L’ex attaccante del Napoli, Goran Pandev, è intervenuto ai microfoni di Si gonfia la rete, in onda sulle frequenze di Radio Crc, parlando del passato in maglia azzurra e del suo futuro.
Queste le sue parole:
“A Napoli ho trascorso tre anni bellissimi, poi ho scelto il Galatasaray e non è andata come mi aspettavo, ma va bene così. Questa estate sarò libero e spero di tornare in Italia. Il Genoa? Ancora non ho firmato nulla, mi farebbe piacere perchè è una piazza importante, ma deciderò solo dopo aver finito la mia esperienza in Turchia. Ho vissuto praticamente tutta la carriera in Italia, ci sono stati anni bellissimi. Sul mio addio al Napoli? Ho deciso di andare via di comune accordo con Benitez e Bigon, volevo fare un’esperienza all’estero.
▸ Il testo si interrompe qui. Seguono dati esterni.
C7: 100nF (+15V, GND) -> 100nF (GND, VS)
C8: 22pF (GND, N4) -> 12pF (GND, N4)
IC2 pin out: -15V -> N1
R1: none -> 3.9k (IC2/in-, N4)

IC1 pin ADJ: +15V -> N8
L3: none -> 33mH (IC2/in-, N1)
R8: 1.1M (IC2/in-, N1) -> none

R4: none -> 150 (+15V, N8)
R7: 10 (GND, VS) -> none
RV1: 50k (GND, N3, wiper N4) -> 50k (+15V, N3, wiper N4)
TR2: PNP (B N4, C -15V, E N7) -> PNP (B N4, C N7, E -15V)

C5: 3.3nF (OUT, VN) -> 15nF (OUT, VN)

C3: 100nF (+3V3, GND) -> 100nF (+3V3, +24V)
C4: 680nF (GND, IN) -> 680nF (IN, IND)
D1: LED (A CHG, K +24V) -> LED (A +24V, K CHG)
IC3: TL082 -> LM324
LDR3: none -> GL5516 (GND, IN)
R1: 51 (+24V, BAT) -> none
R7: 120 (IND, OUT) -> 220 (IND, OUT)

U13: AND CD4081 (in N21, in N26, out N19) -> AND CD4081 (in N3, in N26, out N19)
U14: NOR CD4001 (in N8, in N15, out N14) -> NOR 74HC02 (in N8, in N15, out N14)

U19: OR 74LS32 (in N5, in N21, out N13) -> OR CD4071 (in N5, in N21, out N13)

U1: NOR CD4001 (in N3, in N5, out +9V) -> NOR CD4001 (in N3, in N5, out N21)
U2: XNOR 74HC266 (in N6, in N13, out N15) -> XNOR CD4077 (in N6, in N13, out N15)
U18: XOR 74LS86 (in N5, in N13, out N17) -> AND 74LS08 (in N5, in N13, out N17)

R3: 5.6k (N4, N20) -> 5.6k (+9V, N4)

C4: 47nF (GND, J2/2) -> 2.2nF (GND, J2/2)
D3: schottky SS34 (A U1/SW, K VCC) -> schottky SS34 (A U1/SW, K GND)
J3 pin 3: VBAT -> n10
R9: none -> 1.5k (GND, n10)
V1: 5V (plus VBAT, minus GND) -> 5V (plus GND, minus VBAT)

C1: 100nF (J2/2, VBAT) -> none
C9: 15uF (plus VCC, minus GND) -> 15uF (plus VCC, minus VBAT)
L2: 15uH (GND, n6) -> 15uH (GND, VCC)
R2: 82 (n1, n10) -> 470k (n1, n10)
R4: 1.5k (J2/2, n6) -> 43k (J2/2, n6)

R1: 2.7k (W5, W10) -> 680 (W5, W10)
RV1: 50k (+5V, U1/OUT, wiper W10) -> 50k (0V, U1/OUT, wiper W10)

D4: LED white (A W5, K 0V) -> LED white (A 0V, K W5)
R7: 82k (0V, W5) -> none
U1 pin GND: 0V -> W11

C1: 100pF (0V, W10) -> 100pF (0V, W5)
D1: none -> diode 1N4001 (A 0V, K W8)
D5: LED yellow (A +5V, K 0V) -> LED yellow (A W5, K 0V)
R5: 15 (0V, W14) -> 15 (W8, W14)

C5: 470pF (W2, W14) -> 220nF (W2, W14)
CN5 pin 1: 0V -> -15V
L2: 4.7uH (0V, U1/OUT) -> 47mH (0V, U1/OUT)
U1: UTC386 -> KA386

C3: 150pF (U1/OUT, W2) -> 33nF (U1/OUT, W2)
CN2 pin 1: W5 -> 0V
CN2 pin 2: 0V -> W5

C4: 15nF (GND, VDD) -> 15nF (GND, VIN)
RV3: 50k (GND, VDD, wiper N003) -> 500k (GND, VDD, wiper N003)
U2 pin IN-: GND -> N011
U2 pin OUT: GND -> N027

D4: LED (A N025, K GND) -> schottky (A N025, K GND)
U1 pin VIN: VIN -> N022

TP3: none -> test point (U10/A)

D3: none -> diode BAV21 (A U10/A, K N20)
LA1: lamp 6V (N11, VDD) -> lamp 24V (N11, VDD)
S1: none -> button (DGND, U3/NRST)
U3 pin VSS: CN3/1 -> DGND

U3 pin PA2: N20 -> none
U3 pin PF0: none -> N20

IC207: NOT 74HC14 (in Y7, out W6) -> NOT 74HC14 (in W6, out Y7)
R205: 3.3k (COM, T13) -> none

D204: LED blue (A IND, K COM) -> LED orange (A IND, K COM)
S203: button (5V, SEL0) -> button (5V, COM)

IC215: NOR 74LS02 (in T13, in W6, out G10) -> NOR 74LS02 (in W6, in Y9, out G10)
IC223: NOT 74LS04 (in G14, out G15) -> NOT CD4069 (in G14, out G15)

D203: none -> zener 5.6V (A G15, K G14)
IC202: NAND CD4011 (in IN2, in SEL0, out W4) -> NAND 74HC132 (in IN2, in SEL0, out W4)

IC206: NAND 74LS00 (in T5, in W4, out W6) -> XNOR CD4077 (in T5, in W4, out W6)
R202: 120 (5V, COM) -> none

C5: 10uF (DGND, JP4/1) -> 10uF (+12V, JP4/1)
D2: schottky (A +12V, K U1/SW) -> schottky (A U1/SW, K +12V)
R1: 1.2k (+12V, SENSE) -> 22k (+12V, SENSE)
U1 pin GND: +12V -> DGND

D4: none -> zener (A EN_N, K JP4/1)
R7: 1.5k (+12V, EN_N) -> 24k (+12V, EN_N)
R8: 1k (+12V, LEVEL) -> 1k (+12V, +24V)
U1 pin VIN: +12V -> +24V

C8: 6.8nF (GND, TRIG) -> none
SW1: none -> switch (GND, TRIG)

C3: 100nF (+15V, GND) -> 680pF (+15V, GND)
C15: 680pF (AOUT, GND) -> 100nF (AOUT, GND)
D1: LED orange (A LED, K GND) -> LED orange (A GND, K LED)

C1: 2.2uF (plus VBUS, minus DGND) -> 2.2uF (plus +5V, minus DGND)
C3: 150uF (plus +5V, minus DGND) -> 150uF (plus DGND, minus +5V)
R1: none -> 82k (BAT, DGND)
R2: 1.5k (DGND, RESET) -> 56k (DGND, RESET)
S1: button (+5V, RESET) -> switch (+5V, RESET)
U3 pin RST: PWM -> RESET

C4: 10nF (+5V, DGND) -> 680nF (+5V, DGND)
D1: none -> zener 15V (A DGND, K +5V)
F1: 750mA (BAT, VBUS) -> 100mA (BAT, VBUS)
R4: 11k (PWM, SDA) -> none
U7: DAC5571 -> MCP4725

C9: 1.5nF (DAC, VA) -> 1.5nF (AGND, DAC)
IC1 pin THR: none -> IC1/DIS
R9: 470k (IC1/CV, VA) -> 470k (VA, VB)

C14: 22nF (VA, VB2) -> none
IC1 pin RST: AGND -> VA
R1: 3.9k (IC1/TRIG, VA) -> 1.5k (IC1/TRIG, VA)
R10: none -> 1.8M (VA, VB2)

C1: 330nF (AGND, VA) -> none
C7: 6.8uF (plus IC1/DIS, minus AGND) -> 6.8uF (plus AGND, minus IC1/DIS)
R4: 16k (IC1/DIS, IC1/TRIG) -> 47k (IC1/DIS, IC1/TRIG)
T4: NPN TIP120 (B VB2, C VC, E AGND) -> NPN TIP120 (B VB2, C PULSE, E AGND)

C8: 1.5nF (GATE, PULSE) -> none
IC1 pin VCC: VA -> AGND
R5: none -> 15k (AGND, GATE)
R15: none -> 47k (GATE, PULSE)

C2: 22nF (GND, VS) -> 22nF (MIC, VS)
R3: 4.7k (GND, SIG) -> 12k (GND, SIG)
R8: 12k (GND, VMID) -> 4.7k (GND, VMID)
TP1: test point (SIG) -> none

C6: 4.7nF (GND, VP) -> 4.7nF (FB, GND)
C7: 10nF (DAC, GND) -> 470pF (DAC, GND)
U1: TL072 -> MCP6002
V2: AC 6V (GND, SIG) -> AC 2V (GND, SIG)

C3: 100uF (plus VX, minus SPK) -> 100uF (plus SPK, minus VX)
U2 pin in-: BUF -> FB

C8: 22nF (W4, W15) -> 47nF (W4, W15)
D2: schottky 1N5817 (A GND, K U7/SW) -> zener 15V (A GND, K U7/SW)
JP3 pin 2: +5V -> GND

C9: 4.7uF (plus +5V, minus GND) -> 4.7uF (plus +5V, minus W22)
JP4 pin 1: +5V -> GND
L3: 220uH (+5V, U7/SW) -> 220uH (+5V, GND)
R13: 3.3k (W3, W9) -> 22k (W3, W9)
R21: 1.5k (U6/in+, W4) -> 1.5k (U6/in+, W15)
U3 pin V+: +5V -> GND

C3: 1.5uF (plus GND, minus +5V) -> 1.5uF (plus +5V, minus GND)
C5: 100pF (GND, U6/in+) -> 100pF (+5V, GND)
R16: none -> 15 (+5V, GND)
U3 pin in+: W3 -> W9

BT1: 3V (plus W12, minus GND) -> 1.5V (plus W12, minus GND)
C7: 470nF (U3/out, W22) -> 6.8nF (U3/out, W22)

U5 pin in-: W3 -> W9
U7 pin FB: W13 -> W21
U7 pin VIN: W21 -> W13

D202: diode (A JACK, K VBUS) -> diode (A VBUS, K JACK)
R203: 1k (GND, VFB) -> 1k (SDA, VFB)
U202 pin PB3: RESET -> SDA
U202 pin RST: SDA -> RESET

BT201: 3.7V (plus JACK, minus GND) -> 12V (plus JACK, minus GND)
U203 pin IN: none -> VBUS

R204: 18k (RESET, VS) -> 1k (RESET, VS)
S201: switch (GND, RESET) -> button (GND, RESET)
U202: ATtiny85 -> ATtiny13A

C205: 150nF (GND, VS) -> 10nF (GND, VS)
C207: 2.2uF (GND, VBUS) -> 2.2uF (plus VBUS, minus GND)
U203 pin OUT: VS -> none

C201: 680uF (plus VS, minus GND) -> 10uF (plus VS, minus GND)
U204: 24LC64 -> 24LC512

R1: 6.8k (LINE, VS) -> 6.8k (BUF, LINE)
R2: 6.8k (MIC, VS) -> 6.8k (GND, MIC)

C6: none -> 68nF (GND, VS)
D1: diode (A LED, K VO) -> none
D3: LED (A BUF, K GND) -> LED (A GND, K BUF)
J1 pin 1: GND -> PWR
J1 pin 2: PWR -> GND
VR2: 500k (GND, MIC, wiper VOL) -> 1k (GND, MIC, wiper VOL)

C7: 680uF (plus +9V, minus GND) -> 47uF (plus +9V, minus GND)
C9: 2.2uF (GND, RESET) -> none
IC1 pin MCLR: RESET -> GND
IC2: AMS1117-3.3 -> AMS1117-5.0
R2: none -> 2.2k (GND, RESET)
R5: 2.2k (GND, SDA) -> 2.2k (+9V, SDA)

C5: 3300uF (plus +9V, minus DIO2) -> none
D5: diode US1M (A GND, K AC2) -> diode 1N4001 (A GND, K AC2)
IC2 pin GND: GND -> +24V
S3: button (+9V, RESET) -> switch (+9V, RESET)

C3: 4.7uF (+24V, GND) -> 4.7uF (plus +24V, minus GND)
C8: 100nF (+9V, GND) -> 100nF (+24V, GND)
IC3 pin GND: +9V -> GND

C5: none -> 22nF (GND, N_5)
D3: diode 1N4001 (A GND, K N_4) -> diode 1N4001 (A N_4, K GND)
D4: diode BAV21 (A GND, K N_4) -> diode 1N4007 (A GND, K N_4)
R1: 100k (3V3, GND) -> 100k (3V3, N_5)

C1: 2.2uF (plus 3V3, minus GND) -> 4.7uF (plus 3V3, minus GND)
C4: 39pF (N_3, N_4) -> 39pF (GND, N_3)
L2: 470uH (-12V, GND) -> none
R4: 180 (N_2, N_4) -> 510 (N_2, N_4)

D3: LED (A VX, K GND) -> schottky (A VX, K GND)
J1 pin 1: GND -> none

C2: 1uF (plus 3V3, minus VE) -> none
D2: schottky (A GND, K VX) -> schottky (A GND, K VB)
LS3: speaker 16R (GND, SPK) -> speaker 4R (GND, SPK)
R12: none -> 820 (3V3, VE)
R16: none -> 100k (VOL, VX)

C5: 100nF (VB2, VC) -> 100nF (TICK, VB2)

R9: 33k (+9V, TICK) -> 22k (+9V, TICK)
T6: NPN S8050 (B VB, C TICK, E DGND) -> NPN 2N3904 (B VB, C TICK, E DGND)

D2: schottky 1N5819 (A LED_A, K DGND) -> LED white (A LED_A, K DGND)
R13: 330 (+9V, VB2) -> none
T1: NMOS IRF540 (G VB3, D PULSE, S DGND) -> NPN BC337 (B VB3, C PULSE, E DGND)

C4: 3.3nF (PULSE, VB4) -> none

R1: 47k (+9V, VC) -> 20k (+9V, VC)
A Napoli sono stato benissimo, ho vinto due trofei ed ho perso una supercoppa italiana in maniera strana. Cosa dissi all’arbitro a Pechino? Gli parlai in macedone. Fu un peccato perdere quel match perché meritavamo di vincere. Un giudizio sul Napoli di questa stagione? La squadra ha giocato alla grande in molte partite, particolarmente in Europa League, dove il Napoli ha fatto tanta strada come non accadeva da anni. Dopo la Juventus è il Napoli la squadra più forte del campionato. Il mio ricordo più bello in azzurro? La mia doppietta nel 3 a 3 contro la Juventus, ho sentito parlare bene dei tifosi turchi ma dopo averli vissuti in prima persona posso dire che non esiste nessuna tifoseria come quella azzurra. Mi sento spesso con i miei ex compagni, con buona parte di loro ho ancora ottimi rapporti. Con Mazzarri abbiamo giocato il miglior calcio in Italia, abbiamo fatto stagioni importanti, lavoravamo tantissimo sotto l’aspetto tattico, quella squadra si conosceva quasi a memoria, quella Coppa Italia vinta a Roma contro la Juventus fu qualcosa di unico.”